DP: It is. We always use it as a measure. Whoever it is they could be the next one. But as I said earlier it is a long, long process, a very patient process. But the bottom line is that the boys have to have potential first and foremost and then they have to develop that potential with talent. What we call the four corners. The technical, the tactical, physical, psychological and social. All that fits into the jigsaw. And they don’t always fit together sometimes.
(Above Vice Chancellor Graham Henderson left pictured with Dave Parnaby – right)
Fly: Because you are trying to produce rounded..
DP: Yes rounded individuals. There is great satisfaction for everybody as well. So, hopefully when they leave, they leave with lots of humility, respect and honesty.
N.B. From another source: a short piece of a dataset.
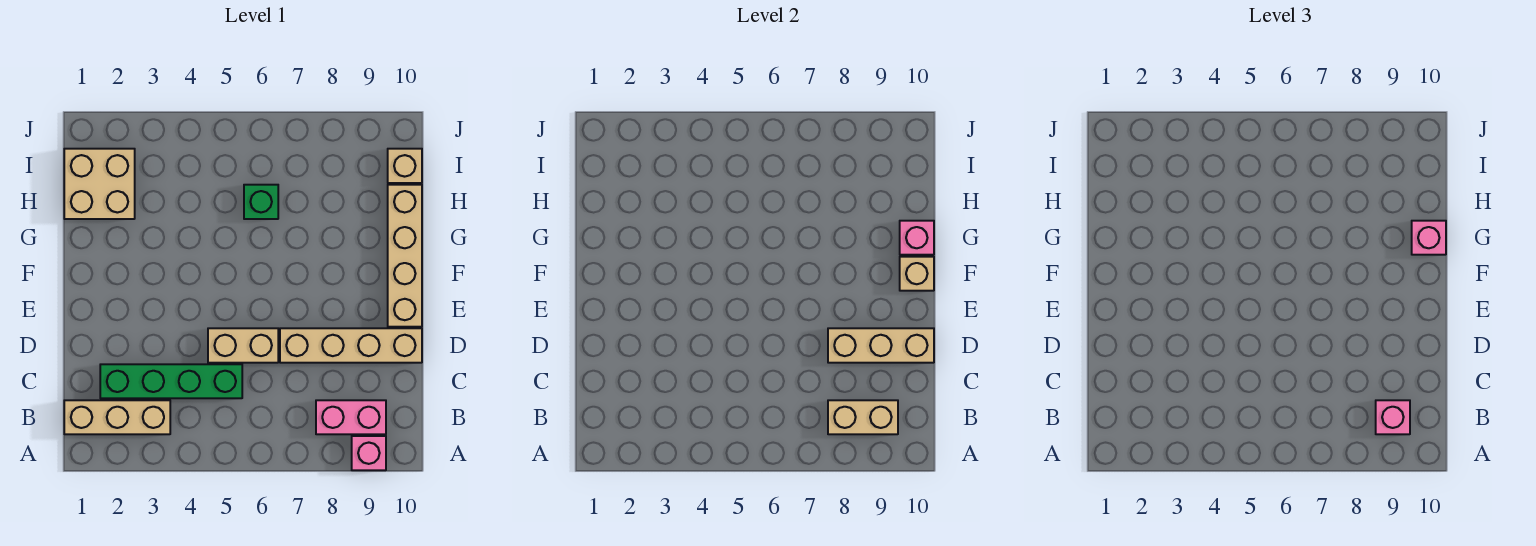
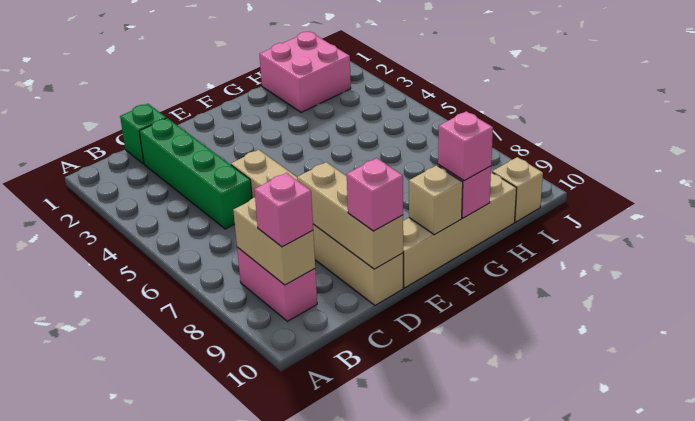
pink brick A9 level 1 -> pink brick D10 level 3
tan brick B1:B3 level 1 -> none
tan brick H1:I2 level 1 -> pink brick H1:I2 level 1
green brick H6 level 1 -> green brick C1 level 1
They are our core values running throughout the club.
Q: They were special circumstances but when we fielded that Academy produced side at Fulham it must have been a very proud moment.
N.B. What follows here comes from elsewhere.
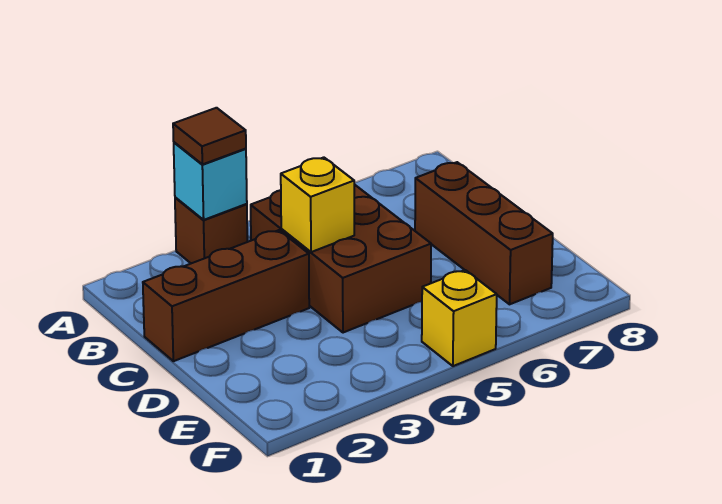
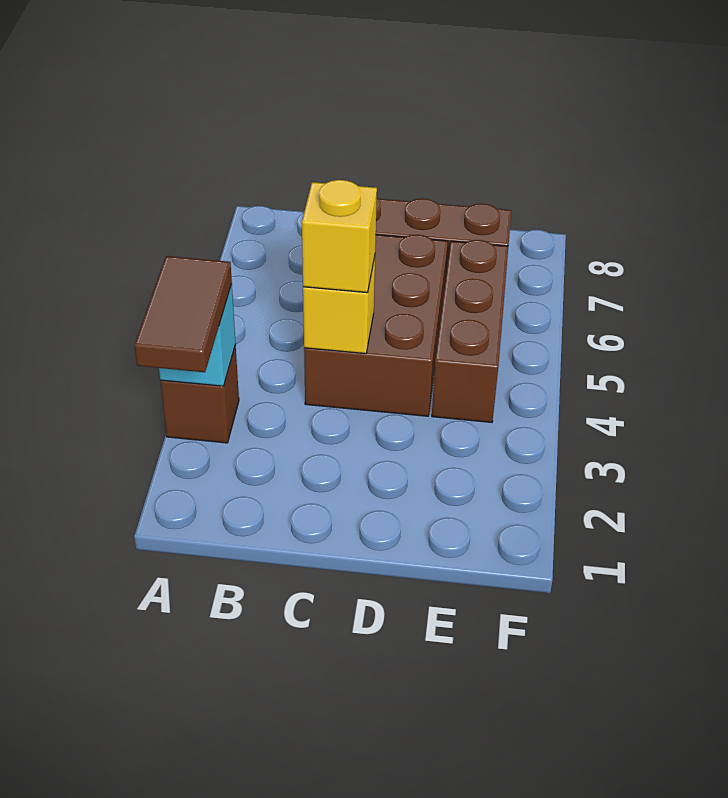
brown tile A3 level 3 -> brown tile A2:A3 level 3
brown brick B4:D5 level 1 -> brown brick C4:D6 level 1
brown brick C1:C3 level 1 -> brown brick E4:E6 level 1
yellow brick F5 level 1 -> yellow brick C4 level 3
DP: Absolutely. I remember driving down with Stephen Pears. We knew it was going to happen the day before the game but we drove and actually got lost in London and so we arrived right on kick off time. Fortunately Mr Gibson was there that day and I always remember him saying John Hall wanted to do it but I’ve done it. All credit to him.
Q: Obviously that was just before reaching a UEFA CUP Final with a team including several players that had come through the Academy.
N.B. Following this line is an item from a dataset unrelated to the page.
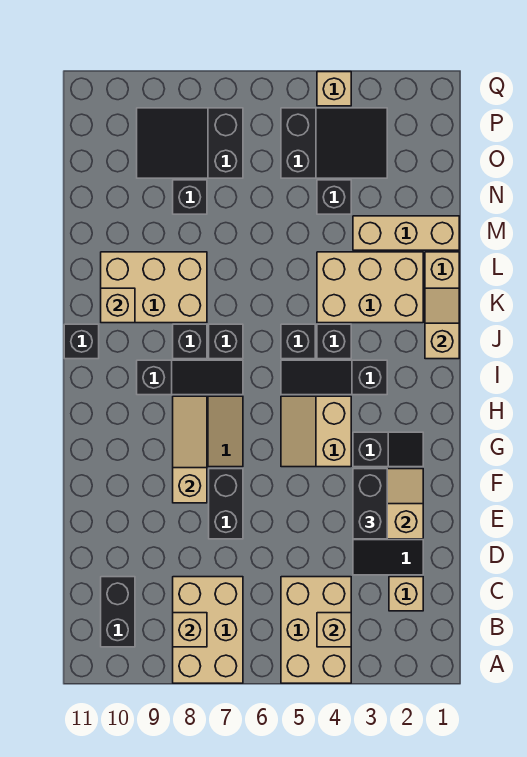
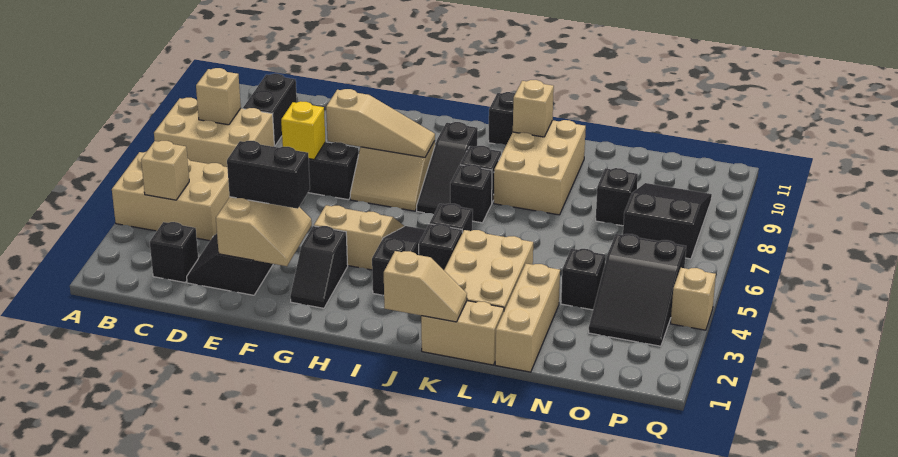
black brick B10:C10 level 1 -> black brick C9:C10 level 1
tan brick C2 level 1 -> black brick C2 level 1
none -> yellow brick E7 level 2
DP: Yes that was a special day for us as a club and although it was a pity about the result but to achieve what we achieved that year was massive in itself. Hopefully, in the next year we will be sitting in the Premier League if Mr Karanka can run a string of results together and then we maybe on the way. And the league is that wide open anything can happen really.
Q: Aitor Karanka he is someone that as well as working at a top club in Real Madrid he has coached at youth level in Spain.
DP: Yes very much so. He comes from a coaching background, a teaching background. He understands the psychology and the technical levels of young individuals. But at the same time his job is winning football matches. Our job is to produce players to go into that winning environment. It is not an easy task. As I say it is a long journey. His is pretty short term; he has to get results now.
Q: I watched the Under 21s recently in the cup against Everton at Riverside and there looked to be a few useful prospects.
DP: We were disappointed with the performance first half but second half there was a lot of reorganisation by the coaches. Then we were a bit unfortunate not to come out on top.
Q: But we are still in a position where the Academy can produce future talent?
DP: Oh yes without a doubt. If you look at all our age groups there are good players in each age group. It is getting the jigsaw right with all of them Rob, if we can do that we will continue to produce.
Q: The link ups with Atletico Madrid seem an exciting new move for the club.
DP: Yes, it is an educational process that as well. We are developing links, developing ideas, recruitment ideas, technical ideas and player exchange ideas. It will take time. Joe Public won’t see instant rewards for the link because things like that take time to build up relationships. We have to decide what works and doesn’t work and what applies to our programme and what doesn’t. So, there are many, many facets to it all.
Finally, I would just like to take this opportunity of offering condolences to Dave’s son, Stuart and wife Paula on the tragic loss of their baby, just one month short of the full term of the pregnancy.